- From: Pavel Klinov <pavel.klinov@gmail.com>
- Date: Sun, 9 Oct 2022 21:43:05 +0200
- To: Miguel <miguel.ceriani@gmail.com>
- Cc: Andy Seaborne <andy@apache.org>, public-sparql-dev@w3.org
Hi Miguel, Yeah, I agree. Actually this issue was known (long?) before SPARQL, here's a great writeup in the SQL context: https://blog.jooq.org/how-sql-distinct-and-order-by-are-related/ Cheers, Pavel On Sat, Oct 8, 2022 at 2:01 PM Miguel <miguel.ceriani@gmail.com> wrote: > > Hi, > I noticed this issue some time ago too and tested that different engines give different results. > I do not think this is a simple matter of wording (consider that ordering by a variable that is not projected makes perfectly sense, the issue arises only when also DISTINCT is used). > > Miguel > > On Sat, 8 Oct 2022, 13:34 Andy Seaborne, <andy@apache.org> wrote: >> >> Hi Pavel, >> >> Hmm - that text isn't good.

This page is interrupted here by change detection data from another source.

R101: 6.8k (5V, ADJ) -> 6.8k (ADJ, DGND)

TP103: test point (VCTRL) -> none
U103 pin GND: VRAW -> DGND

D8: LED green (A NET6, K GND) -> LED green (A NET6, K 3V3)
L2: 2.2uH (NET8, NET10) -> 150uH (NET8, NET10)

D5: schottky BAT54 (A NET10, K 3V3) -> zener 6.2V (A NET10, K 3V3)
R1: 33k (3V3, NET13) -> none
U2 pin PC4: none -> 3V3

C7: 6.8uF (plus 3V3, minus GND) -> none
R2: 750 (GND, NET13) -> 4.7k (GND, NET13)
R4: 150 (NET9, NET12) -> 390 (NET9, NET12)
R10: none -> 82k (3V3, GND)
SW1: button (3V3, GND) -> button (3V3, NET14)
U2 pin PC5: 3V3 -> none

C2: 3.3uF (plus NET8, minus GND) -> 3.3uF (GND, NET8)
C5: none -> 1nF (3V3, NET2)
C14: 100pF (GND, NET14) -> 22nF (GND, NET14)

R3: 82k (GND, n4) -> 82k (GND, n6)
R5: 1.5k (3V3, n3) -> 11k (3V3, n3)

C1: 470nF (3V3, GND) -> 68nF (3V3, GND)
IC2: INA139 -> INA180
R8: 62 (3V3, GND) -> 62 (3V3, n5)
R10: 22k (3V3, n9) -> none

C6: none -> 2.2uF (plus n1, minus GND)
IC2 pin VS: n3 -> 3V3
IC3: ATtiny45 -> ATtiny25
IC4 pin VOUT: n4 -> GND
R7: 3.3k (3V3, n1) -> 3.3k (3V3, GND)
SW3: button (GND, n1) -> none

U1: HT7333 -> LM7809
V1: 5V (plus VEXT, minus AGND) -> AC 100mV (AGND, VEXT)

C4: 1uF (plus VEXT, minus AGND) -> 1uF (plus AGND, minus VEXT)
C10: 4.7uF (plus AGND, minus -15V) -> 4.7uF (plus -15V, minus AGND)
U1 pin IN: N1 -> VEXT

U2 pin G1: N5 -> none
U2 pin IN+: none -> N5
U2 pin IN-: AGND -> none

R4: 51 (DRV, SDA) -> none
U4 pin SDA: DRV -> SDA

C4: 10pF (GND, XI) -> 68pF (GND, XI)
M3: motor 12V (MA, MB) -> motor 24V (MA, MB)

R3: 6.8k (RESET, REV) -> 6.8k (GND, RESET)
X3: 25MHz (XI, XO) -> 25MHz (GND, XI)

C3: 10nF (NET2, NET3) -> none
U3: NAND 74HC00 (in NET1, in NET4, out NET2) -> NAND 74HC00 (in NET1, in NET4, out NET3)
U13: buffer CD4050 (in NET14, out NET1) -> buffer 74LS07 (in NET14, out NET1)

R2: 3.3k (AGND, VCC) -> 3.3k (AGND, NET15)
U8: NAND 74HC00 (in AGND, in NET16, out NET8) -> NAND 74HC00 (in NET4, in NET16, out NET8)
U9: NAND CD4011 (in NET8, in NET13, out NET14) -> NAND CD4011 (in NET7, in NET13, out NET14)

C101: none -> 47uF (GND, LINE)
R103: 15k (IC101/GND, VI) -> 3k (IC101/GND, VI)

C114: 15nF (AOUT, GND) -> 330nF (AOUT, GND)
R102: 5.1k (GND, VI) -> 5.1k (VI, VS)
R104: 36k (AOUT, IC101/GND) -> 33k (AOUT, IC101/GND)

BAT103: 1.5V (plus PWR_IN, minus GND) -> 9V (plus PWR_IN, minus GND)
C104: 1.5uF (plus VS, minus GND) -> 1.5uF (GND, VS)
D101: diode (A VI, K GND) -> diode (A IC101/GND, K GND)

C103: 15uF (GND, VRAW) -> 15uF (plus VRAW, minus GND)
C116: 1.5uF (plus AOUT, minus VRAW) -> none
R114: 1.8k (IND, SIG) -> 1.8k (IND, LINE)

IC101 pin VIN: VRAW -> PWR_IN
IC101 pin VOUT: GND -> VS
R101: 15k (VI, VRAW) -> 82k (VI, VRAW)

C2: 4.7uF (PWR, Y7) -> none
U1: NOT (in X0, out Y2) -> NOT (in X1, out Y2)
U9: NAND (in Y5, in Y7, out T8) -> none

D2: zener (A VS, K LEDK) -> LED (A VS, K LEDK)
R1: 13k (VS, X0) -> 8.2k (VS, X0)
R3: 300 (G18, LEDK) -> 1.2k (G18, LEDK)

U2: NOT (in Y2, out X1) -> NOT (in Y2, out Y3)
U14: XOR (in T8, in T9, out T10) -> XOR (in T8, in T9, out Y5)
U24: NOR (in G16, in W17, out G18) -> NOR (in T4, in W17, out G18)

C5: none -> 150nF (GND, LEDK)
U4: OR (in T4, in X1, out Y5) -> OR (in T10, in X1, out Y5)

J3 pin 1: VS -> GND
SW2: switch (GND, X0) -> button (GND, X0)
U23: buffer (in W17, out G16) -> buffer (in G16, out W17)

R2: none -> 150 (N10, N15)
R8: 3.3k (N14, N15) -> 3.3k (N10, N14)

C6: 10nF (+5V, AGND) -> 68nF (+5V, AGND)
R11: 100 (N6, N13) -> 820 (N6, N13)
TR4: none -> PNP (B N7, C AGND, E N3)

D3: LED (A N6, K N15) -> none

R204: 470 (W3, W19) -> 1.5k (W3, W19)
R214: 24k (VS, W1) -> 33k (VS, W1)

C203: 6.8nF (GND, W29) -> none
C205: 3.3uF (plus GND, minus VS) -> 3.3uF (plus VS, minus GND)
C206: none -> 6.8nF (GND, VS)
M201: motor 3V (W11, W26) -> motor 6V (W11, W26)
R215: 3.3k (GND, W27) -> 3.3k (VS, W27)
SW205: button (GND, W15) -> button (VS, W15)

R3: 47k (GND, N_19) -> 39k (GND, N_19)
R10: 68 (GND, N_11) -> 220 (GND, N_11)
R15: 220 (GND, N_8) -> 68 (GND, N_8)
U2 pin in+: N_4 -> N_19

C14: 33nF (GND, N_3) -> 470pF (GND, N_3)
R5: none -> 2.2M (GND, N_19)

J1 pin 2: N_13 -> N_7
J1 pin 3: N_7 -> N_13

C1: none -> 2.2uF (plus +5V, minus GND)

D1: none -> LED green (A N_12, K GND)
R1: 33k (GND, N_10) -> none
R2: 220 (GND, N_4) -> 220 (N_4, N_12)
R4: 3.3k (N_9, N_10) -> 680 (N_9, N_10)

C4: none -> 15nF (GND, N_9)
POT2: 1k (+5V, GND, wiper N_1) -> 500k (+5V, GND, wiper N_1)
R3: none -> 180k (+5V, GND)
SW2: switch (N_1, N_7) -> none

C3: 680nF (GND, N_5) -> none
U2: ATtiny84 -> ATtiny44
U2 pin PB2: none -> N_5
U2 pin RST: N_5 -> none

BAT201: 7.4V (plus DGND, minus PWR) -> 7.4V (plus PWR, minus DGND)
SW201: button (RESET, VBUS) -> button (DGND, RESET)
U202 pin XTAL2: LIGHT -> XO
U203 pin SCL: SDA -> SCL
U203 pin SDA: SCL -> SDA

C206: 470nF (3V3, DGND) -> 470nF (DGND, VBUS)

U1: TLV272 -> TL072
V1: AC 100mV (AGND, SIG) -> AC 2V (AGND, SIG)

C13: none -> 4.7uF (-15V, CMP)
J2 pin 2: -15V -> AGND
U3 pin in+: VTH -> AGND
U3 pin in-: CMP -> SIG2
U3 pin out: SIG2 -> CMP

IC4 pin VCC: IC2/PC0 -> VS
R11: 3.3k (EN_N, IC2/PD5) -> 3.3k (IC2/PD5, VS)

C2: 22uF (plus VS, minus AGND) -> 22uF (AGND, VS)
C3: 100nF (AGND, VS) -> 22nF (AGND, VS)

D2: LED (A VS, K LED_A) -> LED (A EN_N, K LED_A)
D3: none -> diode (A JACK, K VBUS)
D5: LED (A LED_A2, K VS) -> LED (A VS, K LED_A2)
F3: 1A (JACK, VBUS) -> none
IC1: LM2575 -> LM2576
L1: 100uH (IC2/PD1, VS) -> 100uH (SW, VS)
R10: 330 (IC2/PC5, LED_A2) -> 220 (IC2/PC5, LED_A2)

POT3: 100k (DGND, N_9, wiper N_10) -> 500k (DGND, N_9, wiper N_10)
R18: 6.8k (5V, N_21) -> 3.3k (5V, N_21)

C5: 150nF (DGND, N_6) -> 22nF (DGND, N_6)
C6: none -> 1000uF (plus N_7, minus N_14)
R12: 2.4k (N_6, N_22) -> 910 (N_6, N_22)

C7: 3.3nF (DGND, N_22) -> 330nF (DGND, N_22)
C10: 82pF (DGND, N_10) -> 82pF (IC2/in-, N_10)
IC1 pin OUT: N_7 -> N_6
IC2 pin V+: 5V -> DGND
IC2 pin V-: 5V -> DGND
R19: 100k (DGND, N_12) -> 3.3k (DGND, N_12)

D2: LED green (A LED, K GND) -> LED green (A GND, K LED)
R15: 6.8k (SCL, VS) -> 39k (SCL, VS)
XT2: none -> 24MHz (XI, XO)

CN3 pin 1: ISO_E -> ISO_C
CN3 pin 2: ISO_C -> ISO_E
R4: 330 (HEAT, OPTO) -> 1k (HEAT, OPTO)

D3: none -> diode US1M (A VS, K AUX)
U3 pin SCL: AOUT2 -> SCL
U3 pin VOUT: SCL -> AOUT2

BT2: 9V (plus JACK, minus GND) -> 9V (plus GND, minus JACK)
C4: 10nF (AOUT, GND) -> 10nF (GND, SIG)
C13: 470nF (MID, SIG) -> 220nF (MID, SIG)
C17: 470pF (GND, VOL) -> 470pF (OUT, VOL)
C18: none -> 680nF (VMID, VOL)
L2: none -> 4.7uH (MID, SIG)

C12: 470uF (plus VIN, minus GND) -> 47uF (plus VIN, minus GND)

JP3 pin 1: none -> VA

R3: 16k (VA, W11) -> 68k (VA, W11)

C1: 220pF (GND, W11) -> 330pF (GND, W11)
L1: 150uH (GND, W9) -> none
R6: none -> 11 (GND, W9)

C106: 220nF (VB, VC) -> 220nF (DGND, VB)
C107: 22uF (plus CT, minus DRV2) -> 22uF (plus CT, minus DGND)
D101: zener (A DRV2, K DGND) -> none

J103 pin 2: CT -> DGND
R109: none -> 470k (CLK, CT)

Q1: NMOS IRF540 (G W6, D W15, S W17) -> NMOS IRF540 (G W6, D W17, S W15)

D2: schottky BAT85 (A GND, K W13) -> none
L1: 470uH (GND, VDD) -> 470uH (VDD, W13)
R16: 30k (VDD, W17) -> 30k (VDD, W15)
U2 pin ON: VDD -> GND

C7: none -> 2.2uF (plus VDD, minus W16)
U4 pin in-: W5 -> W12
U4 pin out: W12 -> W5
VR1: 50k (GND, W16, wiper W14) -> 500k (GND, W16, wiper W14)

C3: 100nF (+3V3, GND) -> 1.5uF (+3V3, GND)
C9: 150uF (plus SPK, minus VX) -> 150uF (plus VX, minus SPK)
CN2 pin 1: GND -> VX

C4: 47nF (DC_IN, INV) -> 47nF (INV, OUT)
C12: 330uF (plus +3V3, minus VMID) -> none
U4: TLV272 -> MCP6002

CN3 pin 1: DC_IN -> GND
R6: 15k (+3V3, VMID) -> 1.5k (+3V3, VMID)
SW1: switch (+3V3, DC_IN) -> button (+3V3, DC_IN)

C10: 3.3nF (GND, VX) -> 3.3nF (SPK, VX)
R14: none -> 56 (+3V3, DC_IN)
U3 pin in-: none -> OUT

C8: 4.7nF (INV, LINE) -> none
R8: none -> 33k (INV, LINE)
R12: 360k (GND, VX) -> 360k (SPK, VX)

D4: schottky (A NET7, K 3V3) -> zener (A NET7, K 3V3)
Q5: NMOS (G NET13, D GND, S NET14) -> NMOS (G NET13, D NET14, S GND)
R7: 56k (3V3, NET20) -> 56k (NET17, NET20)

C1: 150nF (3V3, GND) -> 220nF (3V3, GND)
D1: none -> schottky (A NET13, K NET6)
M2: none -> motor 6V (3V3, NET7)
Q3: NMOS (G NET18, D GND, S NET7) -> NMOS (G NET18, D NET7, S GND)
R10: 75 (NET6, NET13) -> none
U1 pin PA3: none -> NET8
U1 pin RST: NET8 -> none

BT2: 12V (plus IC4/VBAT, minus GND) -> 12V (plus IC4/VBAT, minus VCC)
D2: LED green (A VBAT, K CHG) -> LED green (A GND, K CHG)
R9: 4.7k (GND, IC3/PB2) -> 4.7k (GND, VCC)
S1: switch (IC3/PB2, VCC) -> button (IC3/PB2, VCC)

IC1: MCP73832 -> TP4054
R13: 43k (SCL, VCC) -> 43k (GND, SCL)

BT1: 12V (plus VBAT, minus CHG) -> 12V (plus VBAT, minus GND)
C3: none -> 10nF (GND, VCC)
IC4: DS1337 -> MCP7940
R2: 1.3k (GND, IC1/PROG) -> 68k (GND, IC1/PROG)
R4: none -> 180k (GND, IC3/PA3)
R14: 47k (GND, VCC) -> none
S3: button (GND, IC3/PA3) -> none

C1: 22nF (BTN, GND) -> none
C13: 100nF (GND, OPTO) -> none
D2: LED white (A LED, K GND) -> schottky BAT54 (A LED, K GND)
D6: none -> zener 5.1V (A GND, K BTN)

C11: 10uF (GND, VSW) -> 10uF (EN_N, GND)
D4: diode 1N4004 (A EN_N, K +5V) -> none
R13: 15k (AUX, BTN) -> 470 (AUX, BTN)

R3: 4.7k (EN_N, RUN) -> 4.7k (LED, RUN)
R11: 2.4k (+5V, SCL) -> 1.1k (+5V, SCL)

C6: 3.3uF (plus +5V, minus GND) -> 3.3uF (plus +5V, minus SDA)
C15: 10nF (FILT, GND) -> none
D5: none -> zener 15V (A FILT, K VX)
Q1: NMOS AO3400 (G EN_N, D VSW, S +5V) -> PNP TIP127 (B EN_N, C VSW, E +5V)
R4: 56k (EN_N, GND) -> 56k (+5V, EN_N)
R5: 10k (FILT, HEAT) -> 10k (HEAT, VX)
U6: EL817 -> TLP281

The intent is, I guess, when >> distinct/project are same set of expressions as the orderby. >> >> I've recorded the issue >> >> https://www.w3.org/2013/sparql-errata#errata-query-20 >> >> Andy >> >> On 07/10/2022 15:38, Pavel Klinov wrote: >> > Hi all, >> > >> > Sorry if this is known but was a little surprise to me. Even though >> > both Projection and Distinct solution modifiers are required to >> > preserve the order of solutions imposed by Order By (see 18.5), one >> > can construct an example where the final query results would be >> > undefined: >> > >> > SELECT DISTINCT ?a { >> > VALUES (?a ?b) { (1 1) (1 2) (2 3) (1 4) (2 5) } >> > } >> > ORDER BY DESC(?b) >> > >> > Solution modifiers are applied in the order of: Order By -> Projection >> > -> Distinct (15). So after the projection, the solution sequence is: >> > ?a -> 2, ?a -> 1, ?a -> 2, ?a -> 1, ?a -> 1. >> > >> > Now, the Distinct is only required to keep this order but it's free to >> > remove any of the duplicate ?a -> 2 or ?a -> 1 solutions. So the final >> > results could be either ?a -> 2, ?a -> 1 or ?a -> 1, ?a -> 2. Note >> > that both solution sequences preserve the Order By order! >> > >> > It's easy to make an extended example with LIMIT where the results >> > could be completely different based on how Distinct eliminates >> > duplicates. Given the role preservation requirement one can argue that >> > Distinct should always keep the first occurrence of each duplicate in >> > the input, but I don't think it's in the spec. >> > >> > Am I missing something? >> > Pavel >> > >> > >>
Received on Sunday, 9 October 2022 19:43:29 UTC